Hitachi’s UltraThin 1.5 Series of LCDs measure just (surprise, surprise) 1.5 inches deep.
Does its performance earn its step up in price, or is the UT37X902’s beauty only skin deep?

These panels certainly have sex appeal, with their svelte form, black sapphire finish, and rounded base; but that beauty comes at a premium price. The UT37X902 is a 37-inch, 1080p monitor that costs $2,299.
Attaining that slim depth required Hitachi to make some sacrifices. The connection panel has just two video inputs—HDMI and RGB—plus an audio mini-jack and RS-232. The UT37X902 is an HDTV monitor, meaning it lacks internal tuners and requires a cable/satellite box or Hitachi’s optional Audio Video Center ($299).
This add-on tuner module includes ATSC/NTSC/Clear-QAM tuners and offers three HDMI and two component video inputs. The monitor does have a speaker panel that sounds surprisingly full for such a thin design.
The UT37X902 has a 120Hz frame rate and features Hitachi’s Reel120 technology, designed to reduce judder in film sources. The monitor’s basic 120Hz implementation uses black-frame insertion to reduce motion blur, and I found it to be very successful with faster-moving sports and text crawls.
You can choose to enable Reel120, which interpolates new frames to get rid of the judder or stuttering movement created when a 24-frames-per-second film source is converted for output on a standard 60Hz display. With various DVD and Blu-ray movies, Reel120’s performance proved inconsistent.
When it works well, it produces clean, super-smooth motion, but sometimes it slips out of sync or seems to do nothing at all. In the case of one Blu-ray, Mission Impossible III, Reel120 introduced blatant image smearing. Frankly, I’m bothered more by artifacts than film judder, so I preferred to leave Reel120 off.
This panel also uses Hitachi’s In-Plane Switching (IPS) Pro technology, which works differently than the type of liquid crystal technology most other companies use (called twisted nematic, for the tech savvy).
While both have their strengths and weaknesses, IPS's main strength is a better viewing angle than you'd expect with an LCD. Indeed, the UT37X902 retains excellent image saturation and color fidelity at much wider viewing angles than most LCDs, at least from side to side. The display’s vertical viewing angle is more limited, so you don’t want to mount this panel too high up on the wall.
With only minor tweaks to the basic picture controls, this Hitachi can produce a very attractive picture with HDTV and Blu-ray sources. In the Cinema picture mode and Warm color temperature, both colors and skin tones look pleasingly natural.
Greens don’t have that oversaturated, neon quality you often see in flat panels. One setting you’ll want to experiment with is the sharpness control. Set it too high, and the monitor shows some edge enhancement, or artificial sharpness and ringing around hard edges. Setting it too low will cause hard edges to look overly soft and diffuse.
At the proverbial “just right” setting, the UT37X902 does a great job rendering fine detail in HD sources, and it includes a dot-for-dot mode to display 1080i/1080p sources with no overscan. Standard-def DVDs also fare well, boasting good detail and few deinterlacing artifacts.
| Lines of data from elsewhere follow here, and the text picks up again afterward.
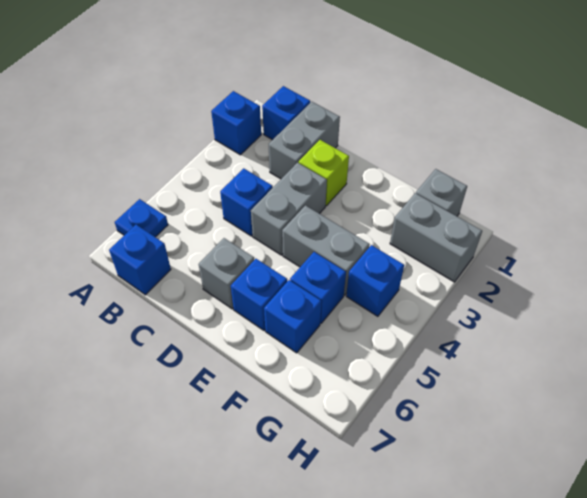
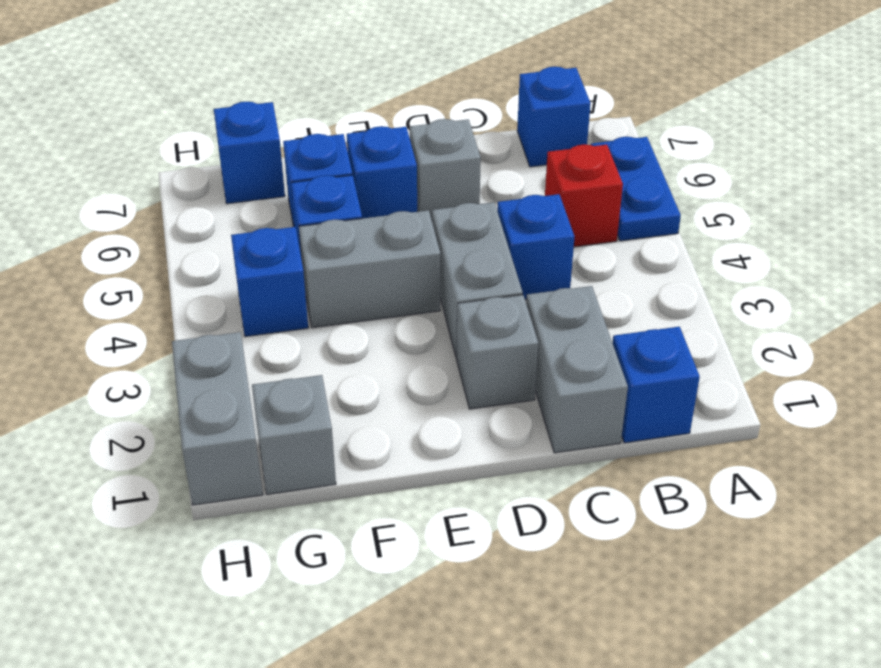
blue brick A2 level 1 -> blue brick G7 level 1
blue plate A6 level 1 -> blue plate A5:A6 level 1
none -> red brick B5 level 1
lime brick D2 level 1 -> grey brick D2 level 1
grey brick G2:H2 level 1 -> grey brick H1:H2 level 1

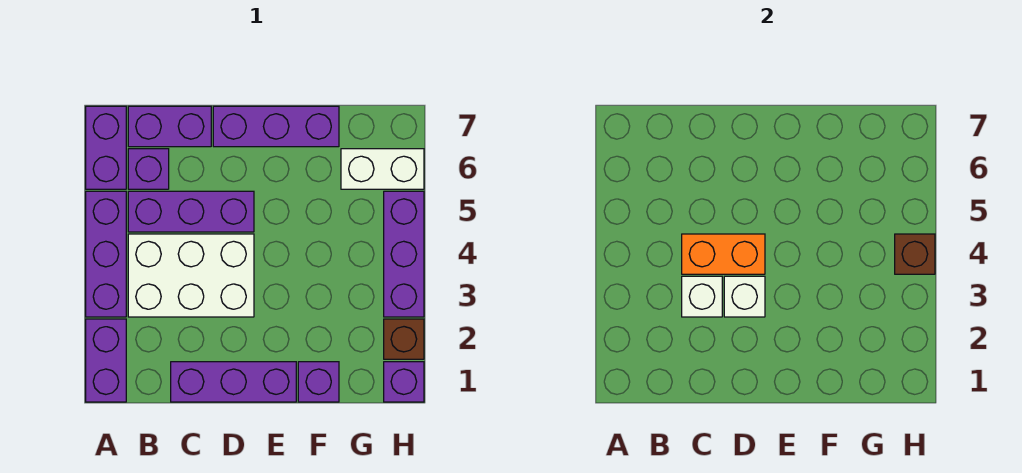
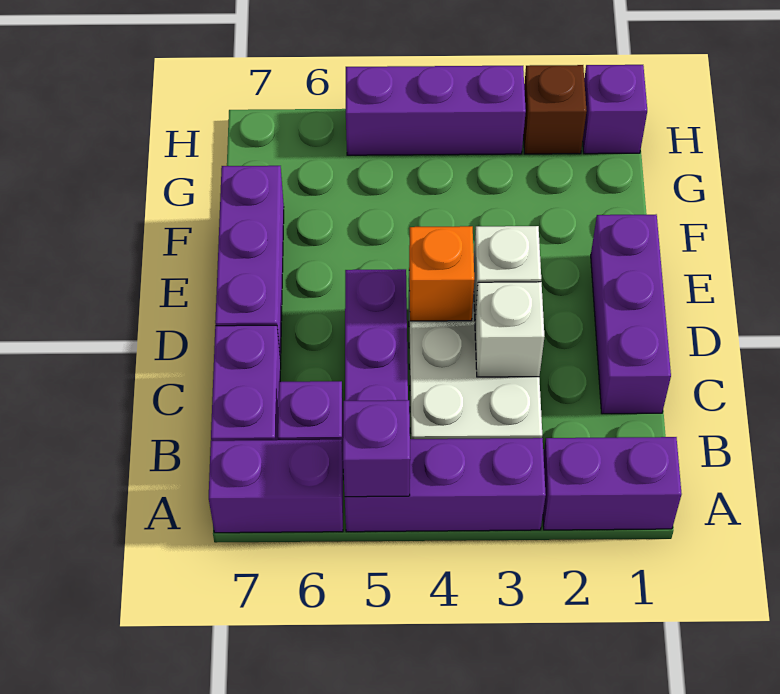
orange brick C4:D4 level 2 -> orange brick D4 level 2
purple brick F1 level 1 -> purple brick A5 level 2
white brick G6:H6 level 1 -> none
brown brick H4 level 2 -> none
In other processing areas, the Hitachi’s performance was less reliable. When trying to evaluate the display’s handling of 1080i film sources, I got consistently differing results depending on which Blu-ray player I used, which is quite odd. The monitor passed my tests more often than it failed, and I didn’t see artifacts in 1080i HDTV content.
Just to be safe, though, I’d recommend you mate the UT37X902 with a Blu-ray player that outputs 1080p/24 or has excellent processing of its own. The picture was sometimes a bit noisy, and I noticed more MPEG compression with SDTV satellite signals than I normally do. In general, the UT37X902 can beautifully reproduce high-quality sources, but it doesn’t do much to help lesser-quality sources look better.
Like most LCDs, the UT37X902 is capable of a lot of light output. Even at its minimum backlight setting, the monitor is fairly bright, which gives the picture great contrast in a daytime viewing environment. The trade-off is that its black level is only average for a traditional LCD. Blacks look grey; and, in a dark room, the picture lacks that extra bit of depth and richness that you get from the best panels.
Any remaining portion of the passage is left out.